A bill that aims to offer greater assistance to the owners of microenterprises, businesses with five or fewer employees, was advanced earlier this month by the Assembly Commerce and Economic Development Committee.
Sponsored by Assemblyman Troy Singleton (D-Mount Laurel), the measure would mandate that the Department of Community Affairs give emphasis to qualified business applications seeking eligibility under the Neighborhood Tax Credit Program. It would also adjust counseling requirements at career centers to include additional resources such as an evaluation of a one’s ability to participate in self-employment training, as well as require that counseling be provided by qualified business counselors, as opposed to qualified job counselors.
"The majority of businesses in this country are microbusinesses, making it critical that we invest in this sector in order to boost our lagging economy," said Singleton. "We have to ensure that individuals interested in opening a microbusiness, or who already own one, have the proper tools and support to succeed.
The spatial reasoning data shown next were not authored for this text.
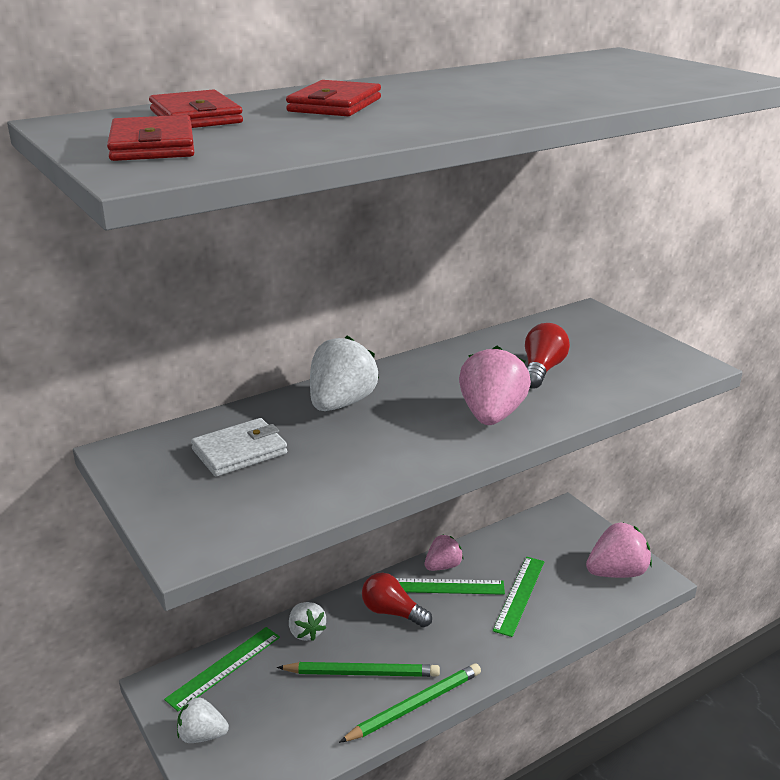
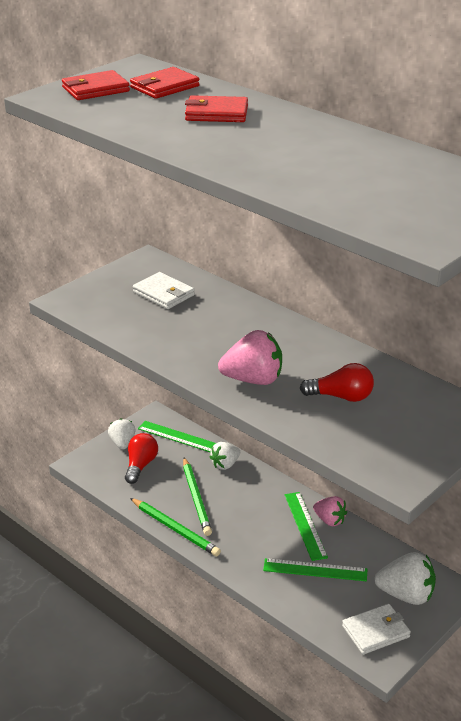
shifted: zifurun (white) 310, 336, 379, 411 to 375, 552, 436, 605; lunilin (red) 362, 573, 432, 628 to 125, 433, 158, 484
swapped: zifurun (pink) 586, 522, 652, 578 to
Not only will this spur job creation, it will also empower individuals to invest in their communities, which can spark revitalization in communities that have languished for too long."
In their support for the measure, Democrats referenced a report from the Corporation for Enterprise Development, which found that microenterprises account for more than 80 percent of all businesses across the country and that at least half of the 20 million American micro-entrepreneurs face some sort of disadvantage in starting and operating their businesses.